I had an interesting case recently. The customer dealing with large MySQL data warehouse had the table which was had data merged into it with INSERT ON DUPLICATE KEY UPDATE statements. The performance was extremely slow. I turned out it is caused by hundreds of daily partitions created for this table. What is the most interesting (and surprising) not every statement is affected equally as you can see from the benchmarks above:
I got the following test table created:
CREATE TABLE `p10` (
`id` int(10) unsigned NOT NULL,
`c` int(10) unsigned NOT NULL,
PRIMARY KEY (`id`),
PARTITION BY RANGE(id) (
PARTITION p100000 VALUES LESS THAN(100001),
PARTITION p200000 VALUES LESS THAN(200001),
PARTITION p300000 VALUES LESS THAN(300001),
PARTITION p400000 VALUES LESS THAN(400001),
PARTITION p500000 VALUES LESS THAN(500001),
PARTITION p600000 VALUES LESS THAN(600001),
PARTITION p700000 VALUES LESS THAN(700001),
PARTITION p800000 VALUES LESS THAN(800001),
PARTITION p900000 VALUES LESS THAN(900001),
PARTITION p1000000 VALUES LESS THAN(1000001)

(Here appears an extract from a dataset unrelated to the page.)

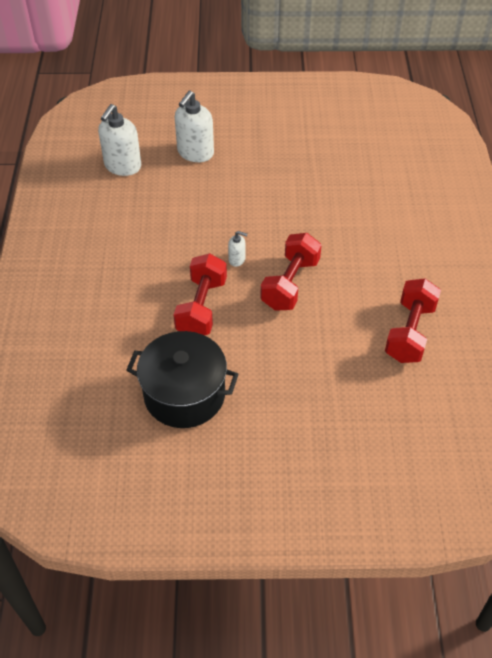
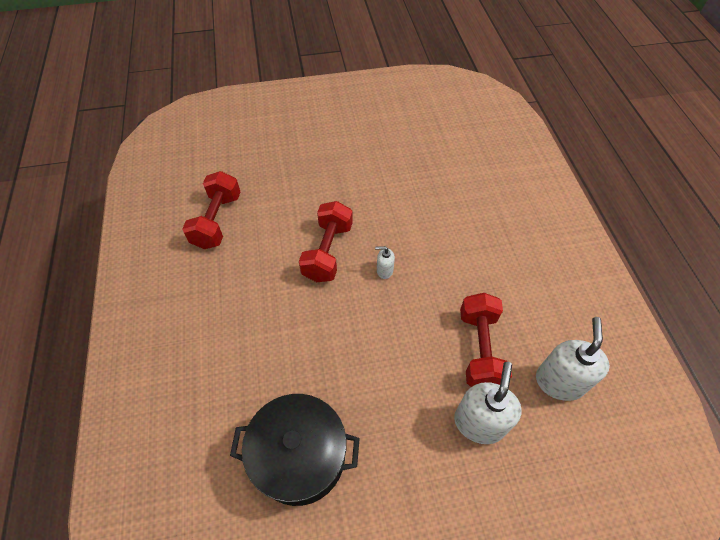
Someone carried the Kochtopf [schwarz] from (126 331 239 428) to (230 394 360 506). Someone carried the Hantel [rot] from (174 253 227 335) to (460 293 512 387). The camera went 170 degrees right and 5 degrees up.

I used MySQL 5.1.41 for my tests increasing buffer pool to 1G and log file size to 128M so all data is comfortably in memory.
I ranged number of partitions from 1 to 1000 and loaded the table with 1000000 of sequential values from 1 to 1million (the C column was set same as ID column) using bulk insert statements – 1000 rows in each.
Loading the data was taking 9 seconds for 1 partitions, 10 seconds for 10 partitions, 16 seconds for 100 partitions and 23 seconds for 1000 partitions, which means it slows down 2.5 times as number of partitions increases to 1000.
This regression is somethat surprising as in reality only 1 (max 2) partitions got data inserted to them per insert statement.
As I tested the UPDATE path on INSERT OF DUPLICATE KEY UPDATE (adding ON DUPLICATE KEY UPDATE set c=c+1 to my bulk inserts) the regression became even larger.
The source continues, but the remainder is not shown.